The Journal, Sec Ed, in a prescient article published on 28 June 2023; (“The schools built with concrete that is susceptible to failure”) references Department for Education estimates in May 2023 that 14,900 schools were potentially affected by RAAC, of which 6,300 had been inspected at that time. RAAC was believed to be potentially present in 572 of the 6,300 schools inspected.
The presently unanswered questions are:

  • The presence or otherwise of RAAC in the remaining 8,600 schools which had not been inspected as of May this year
  • Whether RAAC has now been definitively identified in the 572 schools which had a “potential RAAC issue”

The article (28 June 2023) highlights both the concern of the National Audit Office “of the Department for Education’s slow progress on this issue” and Meg Hillier, MP and Chair of the Committee of Public Accounts in the House of Commons, as stating “worryingly, the government does not know how many schools may be unsafe”.

Massive uncertainty currently hangs over the state of many public buildings. The position may be best summarised by James Porter, a Partner in the Building firm Rapleys, which has been investigating RAAC for three years (as reported by i-News, 4 September 2023):

“Any building constructed between the 1950’s and 1980’s could contain this product and it needs

Asbestos in school buildings

Asbestos is present in at least 80 % of schools nationwide, with RAAC and asbestos believed to coexist in many of the same buildings. The current HSE/governmental advice is that asbestos will be safe if it is left undisturbed.

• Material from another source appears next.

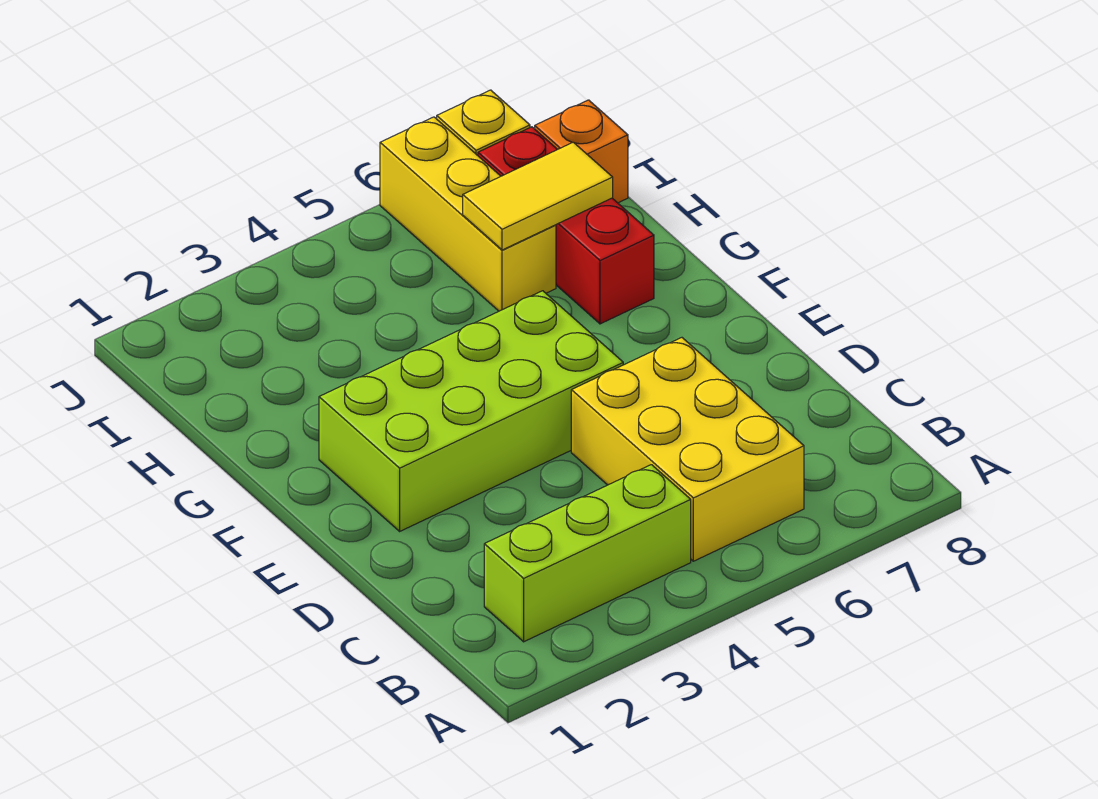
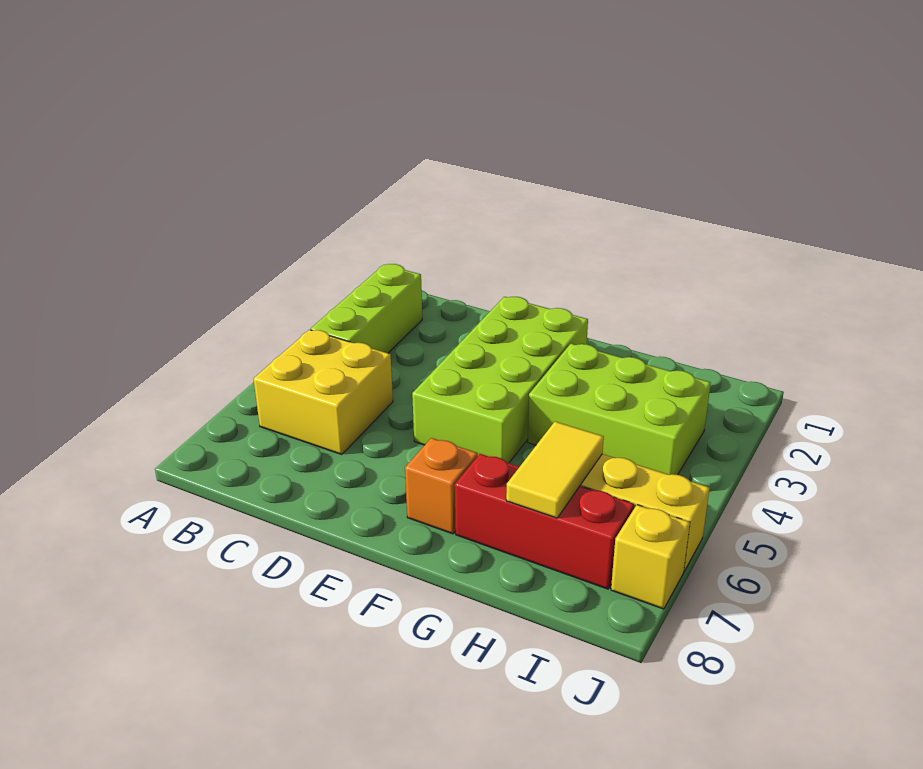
yellow brick B5:D6 level 1 -> yellow brick B5:C6 level 1
none -> lime brick G3:I4 level 1
orange brick I8 level 1 -> orange brick F7 level 1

In a scenario, however, where a roof crumbles or collapses, the risk of the release of asbestos fibres increases and with it the prospect of fibres being inhaled by pupils and teaching staff. The link between asbestos exposure and both the fatal cancer mesothelioma and lung cancer have been established for decades. The HSE estimates that past asbestos exposure is responsible for 5,000 deaths each year.

How schools are managing asbestos

The HSE conducted an inspection of 421 primary and secondary schools between September 2022 and March 2023. It released its report in July 2023. Although the HSE’s main conclusion was that “most (schools) were complying with their legal duties and had effective systems in place to manage asbestos containing material”, the report also highlighted that:

  • 7 % had significant enough failings to be subject to enforcement proceedings, 28 improvement notices
    were served and 2 prohibition notices were issued.
  • A further 112 schools (of 431 inspected) were sent a letter listing the steps to be taken to achieve full

The Sunday Times in its campaign, “Act now on Asbestos” (publication- 3 September 2023), referenced RAAC and asbestos as presenting a “perfect storm” of problems, highlighting the difficulty of visually detecting the presence of asbestos concealed between panels or in ceiling voids.

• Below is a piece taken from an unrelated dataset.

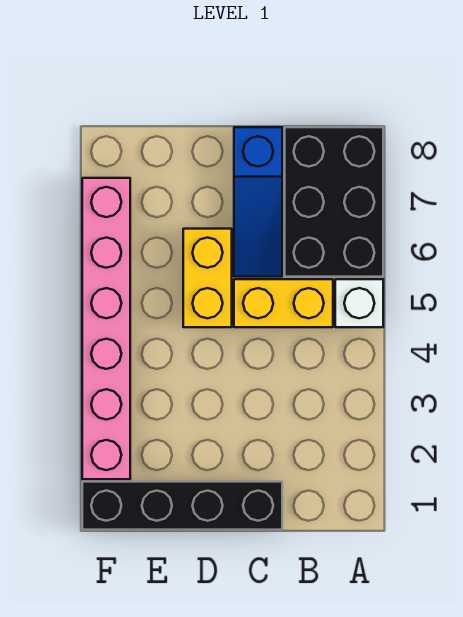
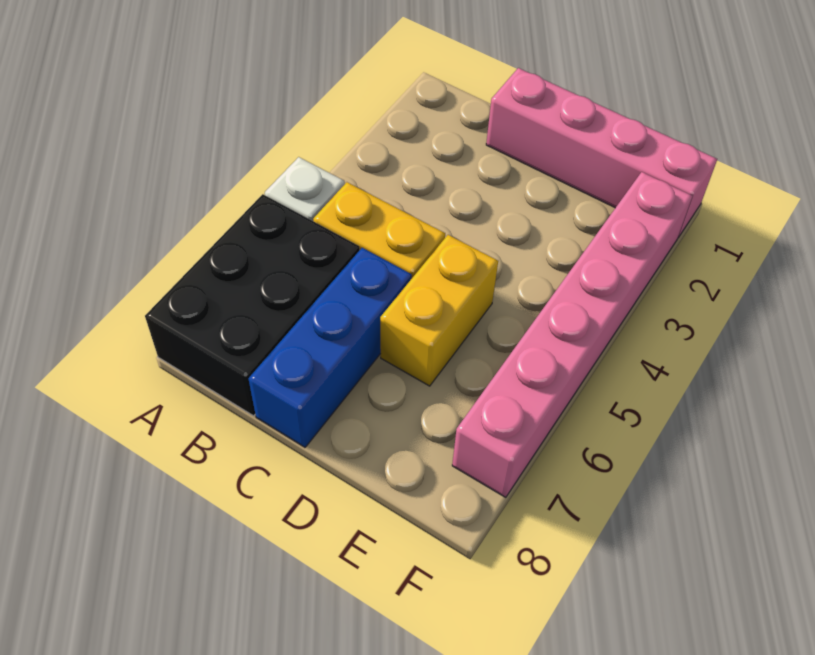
black brick C1:F1 level 1 -> pink brick C1:F1 level 1
blue slope C6:C8 level 1 top 8 -> blue brick C6:C8 level 1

The concern is that even if schools or local authorities adopt a proactive approach to asbestos management, its presence may go undetected and with it the risk of inhalation of asbestos fibres and respiratory injury.


National media coverage of RAAC shows no sign of abating as more and more information is released into the public domain and the albatross of blame circles on a variety of individuals and government departments.

School safety is rightly the present priority. In turn, we expect the focus to alight on other public buildings to include social housing. Whilst the scale of the problem and the cost of remediation are presently unknown, the evidence currently available suggests both will be ultimately breathtaking.